Tuesday, February 11, 2014

New paper finds North American droughts were far more severe & persistent during the past millennium


A recent paper published in Nature reconstructs North American drought history over the past 1,000 years and finds droughts during the 12th & 13th centuries were far more severe and long-lasting than the relatively mild US drought of 2012.

Excerpt:

"Cook et al. tap a continental array of 1,000-year drought records based on tree rings to show how the 2012 pan-continental drought pattern has occurred in 12% of years since the tenth century. More importantly, the authors’ study highlights how no major US region is immune to such drought, and that we understand quite a lot about how sea surface temperatures drive the differing patterns of drought. Cook and colleagues’ most relevant lesson for the future, however, may be that the one- year pan-continental drought of 2012 was but a glimpse of drought compared with the multi-decadal pan-continental megadroughts that were most common during the twelfth and thirteenth centuries."

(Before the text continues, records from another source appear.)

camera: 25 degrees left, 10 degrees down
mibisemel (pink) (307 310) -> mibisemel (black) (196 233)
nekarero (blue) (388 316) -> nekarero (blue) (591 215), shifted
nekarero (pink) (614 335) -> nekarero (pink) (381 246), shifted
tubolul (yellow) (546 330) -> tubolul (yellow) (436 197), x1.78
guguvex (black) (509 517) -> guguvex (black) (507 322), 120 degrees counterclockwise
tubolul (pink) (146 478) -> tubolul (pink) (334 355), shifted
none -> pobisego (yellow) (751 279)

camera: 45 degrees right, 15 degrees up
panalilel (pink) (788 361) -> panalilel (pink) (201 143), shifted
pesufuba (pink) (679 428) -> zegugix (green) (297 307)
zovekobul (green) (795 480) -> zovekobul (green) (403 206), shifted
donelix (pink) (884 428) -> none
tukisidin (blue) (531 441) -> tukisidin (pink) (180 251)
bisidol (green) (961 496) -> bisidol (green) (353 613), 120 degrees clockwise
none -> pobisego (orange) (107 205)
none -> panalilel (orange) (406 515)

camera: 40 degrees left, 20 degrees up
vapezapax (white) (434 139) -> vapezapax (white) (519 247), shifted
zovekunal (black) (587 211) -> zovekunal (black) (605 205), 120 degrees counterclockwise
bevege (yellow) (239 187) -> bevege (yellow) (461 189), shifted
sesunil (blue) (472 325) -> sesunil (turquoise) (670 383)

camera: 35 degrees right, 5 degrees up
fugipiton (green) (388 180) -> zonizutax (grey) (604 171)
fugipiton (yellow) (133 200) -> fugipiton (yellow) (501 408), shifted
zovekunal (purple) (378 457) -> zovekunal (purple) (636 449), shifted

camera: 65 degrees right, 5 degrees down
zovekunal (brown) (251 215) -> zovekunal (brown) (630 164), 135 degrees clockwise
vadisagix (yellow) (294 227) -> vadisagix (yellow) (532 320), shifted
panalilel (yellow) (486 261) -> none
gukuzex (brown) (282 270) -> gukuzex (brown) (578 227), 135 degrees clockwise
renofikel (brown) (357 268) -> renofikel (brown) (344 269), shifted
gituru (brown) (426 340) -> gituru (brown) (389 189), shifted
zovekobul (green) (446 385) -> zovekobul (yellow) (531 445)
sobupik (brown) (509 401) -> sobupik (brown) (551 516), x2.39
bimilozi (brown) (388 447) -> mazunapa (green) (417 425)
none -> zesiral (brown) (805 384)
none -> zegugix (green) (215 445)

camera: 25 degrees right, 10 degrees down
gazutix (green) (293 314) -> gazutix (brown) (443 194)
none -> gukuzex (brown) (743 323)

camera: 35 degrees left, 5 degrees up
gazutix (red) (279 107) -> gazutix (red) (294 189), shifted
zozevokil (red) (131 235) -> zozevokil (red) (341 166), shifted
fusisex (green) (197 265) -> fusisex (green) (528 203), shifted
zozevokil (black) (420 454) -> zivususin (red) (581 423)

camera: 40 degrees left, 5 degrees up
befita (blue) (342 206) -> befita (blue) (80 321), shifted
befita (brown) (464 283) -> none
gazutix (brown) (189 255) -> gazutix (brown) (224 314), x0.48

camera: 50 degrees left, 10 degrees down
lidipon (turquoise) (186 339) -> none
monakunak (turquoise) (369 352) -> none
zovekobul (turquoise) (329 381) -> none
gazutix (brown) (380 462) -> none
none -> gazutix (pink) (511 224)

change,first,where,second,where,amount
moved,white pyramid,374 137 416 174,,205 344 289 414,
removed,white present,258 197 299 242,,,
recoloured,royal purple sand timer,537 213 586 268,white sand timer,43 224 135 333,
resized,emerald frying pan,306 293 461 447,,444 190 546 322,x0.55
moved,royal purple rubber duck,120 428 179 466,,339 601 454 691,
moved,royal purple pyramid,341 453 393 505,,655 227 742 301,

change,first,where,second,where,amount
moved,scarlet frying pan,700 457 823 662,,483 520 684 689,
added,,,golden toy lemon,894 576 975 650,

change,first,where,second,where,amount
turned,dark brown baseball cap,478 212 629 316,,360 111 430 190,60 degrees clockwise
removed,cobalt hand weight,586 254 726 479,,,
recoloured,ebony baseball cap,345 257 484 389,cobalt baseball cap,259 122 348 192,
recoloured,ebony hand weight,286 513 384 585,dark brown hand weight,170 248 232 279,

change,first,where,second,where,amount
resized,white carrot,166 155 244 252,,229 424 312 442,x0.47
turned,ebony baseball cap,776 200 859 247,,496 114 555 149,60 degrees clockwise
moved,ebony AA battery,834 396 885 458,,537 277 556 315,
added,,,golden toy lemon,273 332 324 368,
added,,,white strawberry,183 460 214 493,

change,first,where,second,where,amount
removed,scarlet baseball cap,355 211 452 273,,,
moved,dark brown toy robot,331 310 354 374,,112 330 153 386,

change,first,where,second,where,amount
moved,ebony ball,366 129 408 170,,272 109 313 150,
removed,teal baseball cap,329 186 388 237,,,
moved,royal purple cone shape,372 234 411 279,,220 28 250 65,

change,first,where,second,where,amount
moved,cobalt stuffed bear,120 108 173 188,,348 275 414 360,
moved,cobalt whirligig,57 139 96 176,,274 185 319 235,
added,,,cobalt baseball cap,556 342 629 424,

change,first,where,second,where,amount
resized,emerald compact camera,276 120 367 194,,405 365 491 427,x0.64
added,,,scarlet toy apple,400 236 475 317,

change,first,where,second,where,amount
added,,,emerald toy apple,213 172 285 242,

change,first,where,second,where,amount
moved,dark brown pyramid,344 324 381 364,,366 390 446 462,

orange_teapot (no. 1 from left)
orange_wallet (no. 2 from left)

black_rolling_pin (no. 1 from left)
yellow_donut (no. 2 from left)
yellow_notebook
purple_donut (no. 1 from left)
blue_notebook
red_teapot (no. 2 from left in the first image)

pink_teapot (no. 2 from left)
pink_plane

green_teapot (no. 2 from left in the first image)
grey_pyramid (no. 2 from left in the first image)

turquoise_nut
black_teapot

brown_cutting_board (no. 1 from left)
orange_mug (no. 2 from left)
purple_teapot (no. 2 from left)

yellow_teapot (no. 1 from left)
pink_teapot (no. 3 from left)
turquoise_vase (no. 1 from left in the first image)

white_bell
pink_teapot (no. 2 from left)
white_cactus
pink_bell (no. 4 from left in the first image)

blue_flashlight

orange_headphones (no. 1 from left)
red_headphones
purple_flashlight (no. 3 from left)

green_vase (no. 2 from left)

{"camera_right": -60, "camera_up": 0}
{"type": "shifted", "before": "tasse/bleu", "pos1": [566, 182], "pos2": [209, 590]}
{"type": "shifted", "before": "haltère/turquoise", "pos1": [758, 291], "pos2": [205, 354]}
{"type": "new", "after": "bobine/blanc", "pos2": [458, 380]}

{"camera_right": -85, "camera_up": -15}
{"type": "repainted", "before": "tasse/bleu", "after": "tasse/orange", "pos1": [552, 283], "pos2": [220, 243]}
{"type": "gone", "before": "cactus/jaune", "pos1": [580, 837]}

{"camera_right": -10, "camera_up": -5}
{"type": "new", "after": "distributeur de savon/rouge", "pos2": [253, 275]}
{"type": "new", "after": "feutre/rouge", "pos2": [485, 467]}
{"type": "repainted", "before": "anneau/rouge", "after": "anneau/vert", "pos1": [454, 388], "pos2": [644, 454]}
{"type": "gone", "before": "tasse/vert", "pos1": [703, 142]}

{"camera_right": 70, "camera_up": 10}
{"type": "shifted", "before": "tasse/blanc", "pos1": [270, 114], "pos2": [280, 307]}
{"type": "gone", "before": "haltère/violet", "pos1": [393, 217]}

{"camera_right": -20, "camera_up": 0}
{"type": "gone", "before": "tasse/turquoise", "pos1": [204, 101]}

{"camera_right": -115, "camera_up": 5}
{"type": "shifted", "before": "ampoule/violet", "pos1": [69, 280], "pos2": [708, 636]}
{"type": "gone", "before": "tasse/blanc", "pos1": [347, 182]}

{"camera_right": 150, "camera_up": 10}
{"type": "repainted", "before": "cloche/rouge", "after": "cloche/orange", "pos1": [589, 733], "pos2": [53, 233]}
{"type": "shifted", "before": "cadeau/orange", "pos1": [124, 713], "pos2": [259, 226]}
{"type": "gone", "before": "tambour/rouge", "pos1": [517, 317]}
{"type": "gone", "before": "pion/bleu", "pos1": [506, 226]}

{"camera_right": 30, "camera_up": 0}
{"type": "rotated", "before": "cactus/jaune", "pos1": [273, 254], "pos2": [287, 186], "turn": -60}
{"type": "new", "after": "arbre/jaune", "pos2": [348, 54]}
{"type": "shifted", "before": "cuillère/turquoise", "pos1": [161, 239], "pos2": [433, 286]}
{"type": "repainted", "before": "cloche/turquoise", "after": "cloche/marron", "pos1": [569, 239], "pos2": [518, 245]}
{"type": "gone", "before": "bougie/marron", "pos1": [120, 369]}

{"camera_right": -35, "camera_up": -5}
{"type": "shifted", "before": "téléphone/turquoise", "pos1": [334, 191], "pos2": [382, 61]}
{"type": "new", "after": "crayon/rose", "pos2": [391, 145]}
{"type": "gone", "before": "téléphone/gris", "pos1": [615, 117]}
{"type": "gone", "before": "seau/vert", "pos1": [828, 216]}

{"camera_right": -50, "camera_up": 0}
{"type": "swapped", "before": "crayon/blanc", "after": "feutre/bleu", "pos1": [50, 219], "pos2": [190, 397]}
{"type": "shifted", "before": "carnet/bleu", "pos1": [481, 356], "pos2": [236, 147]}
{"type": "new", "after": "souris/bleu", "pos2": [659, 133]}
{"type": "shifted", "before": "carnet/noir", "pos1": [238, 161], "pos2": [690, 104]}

Climate science: The challenge of hot drought

Nature
 
503,
 
350–351
 
 
doi:10.1038/503350a
Published online
 
An analysis of North American drought variability over the past millennium shows that it is not unusual for widespread drought to persist for years, prompting fresh thinking about our ability to deal with such climate conditions.

3 comments:

  1. The 12th & 13th centuries were NOT during the Little Ice Age, but during the Medieval Warm Period. MWP was roughly 900s-1200s (the 10th-13th centuries) and LIA roughly 1300s-1800s (14th-19th centuries).

    The long duration drought during the MWP corresponds to the findings in this paper (http://www.pcas.org/vol35n23/3523boxt.pdf) which in short says So. California was very dry during the MWP and much wetter during the LIA.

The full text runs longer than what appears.